We have introduced the virtual tool game, which explores the mechanics of human physical problem-solving using the Sample, Simulate, Update (SSUP) model in a 2D virtual tool-use setting. The model suggests that human flexibility comes from simulating the effects of hypothetical actions, while efficiency arises from relying on rich action priors that are continuously updated with real-world observations.

Instructions

In this project, you will implement the SSUP algorithm to reproduce the main findings from the Virtual Tools paper on human tool-use in problem-solving. Its core task is to use one of several tools to move a red object into a green goal area within a 2D physics environment. Your task is to complete the missing SSUP algorithm within the provided game framework and analyze its performance against human data. Through this, you will gain insights into how mental simulation and prior knowledge enable flexible and efficient tool use.

This process will help you explore how action priors and mental simulation contribute to problem-solving flexibility and efficiency. While the paper reports certain technical details (e.g., Gaussian policy, Policy Gradient algorithm), you may use other implementations or algorithms, provided you justify your choices. You are not required to reproduce results exactly, but a thoughtful and reasonable analysis is expected.

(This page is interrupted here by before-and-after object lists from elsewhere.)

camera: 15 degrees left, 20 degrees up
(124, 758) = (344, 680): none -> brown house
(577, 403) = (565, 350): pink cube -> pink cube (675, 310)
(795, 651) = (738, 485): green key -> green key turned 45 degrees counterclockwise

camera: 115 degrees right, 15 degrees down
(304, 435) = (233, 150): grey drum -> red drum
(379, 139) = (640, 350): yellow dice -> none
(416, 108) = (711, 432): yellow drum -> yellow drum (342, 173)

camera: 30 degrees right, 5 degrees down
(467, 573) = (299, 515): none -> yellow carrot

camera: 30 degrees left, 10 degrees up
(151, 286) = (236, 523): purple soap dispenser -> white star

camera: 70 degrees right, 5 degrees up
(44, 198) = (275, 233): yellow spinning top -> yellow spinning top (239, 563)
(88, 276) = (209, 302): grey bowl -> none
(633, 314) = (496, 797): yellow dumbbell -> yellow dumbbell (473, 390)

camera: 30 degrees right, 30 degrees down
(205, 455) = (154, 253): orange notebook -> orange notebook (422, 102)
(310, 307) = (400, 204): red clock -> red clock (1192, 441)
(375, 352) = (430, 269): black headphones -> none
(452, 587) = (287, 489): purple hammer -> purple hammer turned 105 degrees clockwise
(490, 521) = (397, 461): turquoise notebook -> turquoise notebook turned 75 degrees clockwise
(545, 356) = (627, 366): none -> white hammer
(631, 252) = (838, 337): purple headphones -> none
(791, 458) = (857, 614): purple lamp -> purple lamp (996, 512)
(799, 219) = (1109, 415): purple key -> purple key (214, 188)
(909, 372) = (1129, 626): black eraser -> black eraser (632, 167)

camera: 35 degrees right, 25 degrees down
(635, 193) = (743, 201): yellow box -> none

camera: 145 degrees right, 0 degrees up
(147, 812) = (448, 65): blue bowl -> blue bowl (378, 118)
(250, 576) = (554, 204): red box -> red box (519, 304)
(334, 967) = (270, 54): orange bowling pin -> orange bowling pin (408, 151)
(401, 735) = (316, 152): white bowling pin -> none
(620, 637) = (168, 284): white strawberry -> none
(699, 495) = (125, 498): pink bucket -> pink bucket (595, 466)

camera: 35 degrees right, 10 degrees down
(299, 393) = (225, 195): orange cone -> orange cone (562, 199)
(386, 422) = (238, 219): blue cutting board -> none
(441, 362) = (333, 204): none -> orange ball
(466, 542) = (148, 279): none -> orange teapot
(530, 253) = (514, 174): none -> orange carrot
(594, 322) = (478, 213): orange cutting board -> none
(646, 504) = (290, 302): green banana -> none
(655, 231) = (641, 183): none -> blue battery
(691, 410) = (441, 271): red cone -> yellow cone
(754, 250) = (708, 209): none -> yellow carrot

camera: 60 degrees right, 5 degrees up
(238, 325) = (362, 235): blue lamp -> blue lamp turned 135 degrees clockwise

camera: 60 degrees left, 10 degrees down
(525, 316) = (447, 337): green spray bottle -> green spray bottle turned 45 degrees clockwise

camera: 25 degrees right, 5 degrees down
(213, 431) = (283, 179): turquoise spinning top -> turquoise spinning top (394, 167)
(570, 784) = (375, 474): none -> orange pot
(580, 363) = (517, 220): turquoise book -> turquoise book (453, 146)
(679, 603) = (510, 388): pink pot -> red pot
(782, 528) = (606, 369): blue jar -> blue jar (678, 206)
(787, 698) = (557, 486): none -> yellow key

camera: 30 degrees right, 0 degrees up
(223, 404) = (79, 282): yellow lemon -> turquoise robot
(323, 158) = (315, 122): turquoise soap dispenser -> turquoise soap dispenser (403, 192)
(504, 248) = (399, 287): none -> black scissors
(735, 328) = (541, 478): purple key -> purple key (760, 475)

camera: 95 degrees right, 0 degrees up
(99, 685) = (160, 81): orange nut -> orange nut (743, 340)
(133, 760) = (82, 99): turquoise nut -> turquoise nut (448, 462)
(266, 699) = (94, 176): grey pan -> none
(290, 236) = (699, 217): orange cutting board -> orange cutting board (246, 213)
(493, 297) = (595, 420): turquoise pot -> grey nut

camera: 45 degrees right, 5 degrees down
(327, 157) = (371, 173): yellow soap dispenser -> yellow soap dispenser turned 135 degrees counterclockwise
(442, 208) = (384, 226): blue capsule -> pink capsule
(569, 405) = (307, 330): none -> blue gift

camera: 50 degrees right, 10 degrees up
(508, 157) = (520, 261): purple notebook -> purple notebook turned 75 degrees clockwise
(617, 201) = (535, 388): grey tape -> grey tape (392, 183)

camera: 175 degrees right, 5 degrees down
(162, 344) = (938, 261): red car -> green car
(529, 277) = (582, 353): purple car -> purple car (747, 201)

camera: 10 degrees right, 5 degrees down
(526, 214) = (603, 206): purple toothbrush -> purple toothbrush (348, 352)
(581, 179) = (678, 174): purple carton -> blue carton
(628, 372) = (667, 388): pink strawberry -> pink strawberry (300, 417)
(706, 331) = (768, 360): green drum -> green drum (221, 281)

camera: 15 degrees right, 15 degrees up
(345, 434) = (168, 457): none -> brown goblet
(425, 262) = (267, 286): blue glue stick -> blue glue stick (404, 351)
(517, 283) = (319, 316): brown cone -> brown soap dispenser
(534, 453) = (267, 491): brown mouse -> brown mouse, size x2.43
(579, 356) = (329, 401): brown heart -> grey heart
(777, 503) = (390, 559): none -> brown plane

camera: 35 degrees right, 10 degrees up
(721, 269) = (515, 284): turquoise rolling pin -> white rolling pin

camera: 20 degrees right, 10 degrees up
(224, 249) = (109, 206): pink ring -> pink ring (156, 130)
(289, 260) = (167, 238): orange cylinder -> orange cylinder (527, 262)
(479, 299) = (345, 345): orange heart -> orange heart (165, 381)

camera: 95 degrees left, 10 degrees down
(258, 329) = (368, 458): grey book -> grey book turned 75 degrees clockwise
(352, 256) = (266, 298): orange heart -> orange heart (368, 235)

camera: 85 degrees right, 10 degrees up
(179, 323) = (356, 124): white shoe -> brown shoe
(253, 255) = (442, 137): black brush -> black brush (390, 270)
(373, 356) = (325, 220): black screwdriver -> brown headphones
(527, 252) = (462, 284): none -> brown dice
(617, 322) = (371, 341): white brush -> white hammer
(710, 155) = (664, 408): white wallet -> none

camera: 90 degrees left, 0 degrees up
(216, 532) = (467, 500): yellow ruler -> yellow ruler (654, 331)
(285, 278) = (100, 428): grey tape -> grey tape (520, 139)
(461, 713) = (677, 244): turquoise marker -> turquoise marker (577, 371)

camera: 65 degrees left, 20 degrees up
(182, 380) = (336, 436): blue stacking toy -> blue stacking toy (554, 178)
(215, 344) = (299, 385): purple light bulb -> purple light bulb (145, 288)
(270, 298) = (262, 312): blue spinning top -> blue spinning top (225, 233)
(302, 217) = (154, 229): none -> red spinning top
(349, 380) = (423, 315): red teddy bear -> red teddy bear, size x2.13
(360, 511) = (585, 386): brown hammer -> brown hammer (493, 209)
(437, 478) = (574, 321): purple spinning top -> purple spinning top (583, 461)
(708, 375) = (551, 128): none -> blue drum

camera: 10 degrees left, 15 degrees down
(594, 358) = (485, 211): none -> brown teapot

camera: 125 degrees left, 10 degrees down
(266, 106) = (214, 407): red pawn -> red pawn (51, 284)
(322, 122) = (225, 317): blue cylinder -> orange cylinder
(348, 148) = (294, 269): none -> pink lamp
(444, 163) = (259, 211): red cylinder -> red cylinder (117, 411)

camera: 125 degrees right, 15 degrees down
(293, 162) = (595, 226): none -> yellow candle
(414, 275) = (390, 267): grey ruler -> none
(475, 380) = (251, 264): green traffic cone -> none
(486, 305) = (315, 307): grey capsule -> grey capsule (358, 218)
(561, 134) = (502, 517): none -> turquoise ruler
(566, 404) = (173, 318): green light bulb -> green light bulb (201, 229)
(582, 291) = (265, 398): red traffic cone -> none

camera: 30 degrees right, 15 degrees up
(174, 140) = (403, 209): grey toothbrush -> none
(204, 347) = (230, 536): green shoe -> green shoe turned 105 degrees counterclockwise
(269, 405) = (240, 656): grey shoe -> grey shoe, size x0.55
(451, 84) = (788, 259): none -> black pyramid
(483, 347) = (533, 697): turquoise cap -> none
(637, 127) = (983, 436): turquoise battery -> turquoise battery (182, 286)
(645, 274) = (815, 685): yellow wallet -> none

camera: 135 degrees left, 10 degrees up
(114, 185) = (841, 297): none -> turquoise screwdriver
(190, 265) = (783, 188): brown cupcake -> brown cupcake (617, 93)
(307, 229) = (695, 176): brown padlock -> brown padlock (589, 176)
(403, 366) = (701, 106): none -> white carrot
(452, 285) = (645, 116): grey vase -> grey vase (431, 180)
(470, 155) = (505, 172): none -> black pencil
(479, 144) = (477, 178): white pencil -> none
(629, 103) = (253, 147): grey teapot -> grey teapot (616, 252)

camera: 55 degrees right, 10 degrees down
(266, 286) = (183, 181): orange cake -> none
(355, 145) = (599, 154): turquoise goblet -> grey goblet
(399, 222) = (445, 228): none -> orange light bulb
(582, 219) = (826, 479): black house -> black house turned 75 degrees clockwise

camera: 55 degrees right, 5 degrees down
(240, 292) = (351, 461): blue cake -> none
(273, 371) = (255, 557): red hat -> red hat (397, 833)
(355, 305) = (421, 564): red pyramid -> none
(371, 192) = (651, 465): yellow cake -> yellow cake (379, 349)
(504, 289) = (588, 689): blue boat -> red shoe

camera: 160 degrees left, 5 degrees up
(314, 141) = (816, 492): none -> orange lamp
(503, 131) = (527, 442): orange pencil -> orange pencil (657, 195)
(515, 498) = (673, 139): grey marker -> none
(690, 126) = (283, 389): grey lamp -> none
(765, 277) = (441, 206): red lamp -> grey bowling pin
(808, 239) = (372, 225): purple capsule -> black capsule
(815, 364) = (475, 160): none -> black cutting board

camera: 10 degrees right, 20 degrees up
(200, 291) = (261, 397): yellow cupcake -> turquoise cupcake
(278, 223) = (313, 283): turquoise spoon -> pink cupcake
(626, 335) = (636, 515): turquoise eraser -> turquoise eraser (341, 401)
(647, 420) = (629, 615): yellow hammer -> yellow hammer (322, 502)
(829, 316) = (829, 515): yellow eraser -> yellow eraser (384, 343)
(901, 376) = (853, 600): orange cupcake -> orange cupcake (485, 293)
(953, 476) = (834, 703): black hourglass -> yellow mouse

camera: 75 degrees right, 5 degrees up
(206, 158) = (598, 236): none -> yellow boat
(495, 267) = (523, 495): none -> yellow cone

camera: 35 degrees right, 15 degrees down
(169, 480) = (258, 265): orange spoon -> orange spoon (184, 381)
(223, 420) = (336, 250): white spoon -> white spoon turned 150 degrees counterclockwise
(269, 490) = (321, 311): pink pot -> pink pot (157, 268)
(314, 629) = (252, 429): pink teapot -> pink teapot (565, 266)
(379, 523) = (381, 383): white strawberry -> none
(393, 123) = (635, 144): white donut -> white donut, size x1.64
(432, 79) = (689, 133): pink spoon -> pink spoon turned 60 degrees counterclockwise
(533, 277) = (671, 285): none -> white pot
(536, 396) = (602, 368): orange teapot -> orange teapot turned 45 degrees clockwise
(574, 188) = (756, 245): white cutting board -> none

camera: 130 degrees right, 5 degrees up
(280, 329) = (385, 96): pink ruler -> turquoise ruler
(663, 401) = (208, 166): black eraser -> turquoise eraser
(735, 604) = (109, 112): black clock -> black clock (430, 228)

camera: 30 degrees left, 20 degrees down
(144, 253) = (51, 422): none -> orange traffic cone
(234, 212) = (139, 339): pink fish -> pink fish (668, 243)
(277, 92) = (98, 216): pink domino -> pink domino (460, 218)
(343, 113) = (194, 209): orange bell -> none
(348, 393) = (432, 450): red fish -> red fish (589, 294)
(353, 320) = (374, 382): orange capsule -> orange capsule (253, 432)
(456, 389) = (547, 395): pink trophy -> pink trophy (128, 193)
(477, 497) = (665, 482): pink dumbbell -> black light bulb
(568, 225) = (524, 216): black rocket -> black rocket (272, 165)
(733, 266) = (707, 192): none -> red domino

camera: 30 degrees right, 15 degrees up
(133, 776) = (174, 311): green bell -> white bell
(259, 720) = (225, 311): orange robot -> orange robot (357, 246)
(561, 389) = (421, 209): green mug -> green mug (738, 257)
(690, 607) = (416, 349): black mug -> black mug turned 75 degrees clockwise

Task 1: Setup and Familiarization (20 pts)

Get yourself prepared to the project.

  1. Start by reading the provided paper to understand the theoretical foundation of the SSUP model. Include a brief introduction to the Virtual Tool Game and a summary on the core of the algorithm. (15 pts)

  2. Clone the provided codebase and set up the development environment according to the repository instructions. The game framework is available in this repo, and note that it includes the game itself but does not contain the SSUP algorithm. Include the screenshots of successful installation. (5 pts)

Task 2: SSUP Implementation (50 pts)

Implement the SSUP algorithm and run it across different game levels. It is recommended to wrap the environment with standard gym-like APIs so that it can be compatible with standard RL wrappers like Stable Baseline.

  1. Implement the SSUP algorithm based on your understanding according to the paper. Key procedures include:
    1. Sample: Proposing new actions based on a structured, object-based prior. (10pt)
    2. Simulate: “Mentally” simulating the outcomes of proposed actions using a noisy physics engine. The reward is based on how much the action reduces the distance between the red object and the green goal. (10 pt)
    3. Update: Adjusting beliefs about high-value actions based on both simulated and real-world outcomes. The paper uses a Gaussian mixture model policy for this step, but you may adopt alternatives if you can justify your choice. (20pt)
    4. Environment setup: implement logics on environment initialization, stepping, reset, the computation of key metrics, and logging. (10 pt)

Task 3: Result Analysis (30 pts)

  1. Following Fig. 4: Visualize the results (e.g., selected actions, model beliefs, performance, etc.) and analyze them. Your analysis could include but is not be limited to the questions below. Include the necessary visualizations, analysis and discussions in the report. (20 pts)

    1. Does the algorithm learn effectively through the SSUP process?
    2. How quickly does your model converge?
    3. How does it perform across different levels? What are the primary failure modes and their potential causes?
  2. Following Fig. 5: Compare your implementation’s results with the human data (see this page). Use linear regression to assess how closely the performances align. Include the necessary visualizations, analysis and discussions in the report. (10 pts)

Deliverable

  1. A report with details mentioned above.
  2. Codebase of your project, which includes:
    1. The source code of your project, with necessary comments on the code.
    2. A README.md file that illustrates the repo structure and startup script to replicate the results in your paper.
    3. If you build upon the Virtual Tool Game repo, you have to either open source the repo on GitHub with your commits preserved, or provide a git diff log file that illustrates the modifications you have made in the zip file you submit. See this page for how to generate the git diff log, which you should dump into a text file.

References

Allen, K. R., Smith, K. A., & Tenenbaum, J. B. (2020). Rapid trial-and-error learning with simulation supports flexible tool use and physical reasoning. Proceedings of the National Academy of Sciences, 117(47), 29302-29310.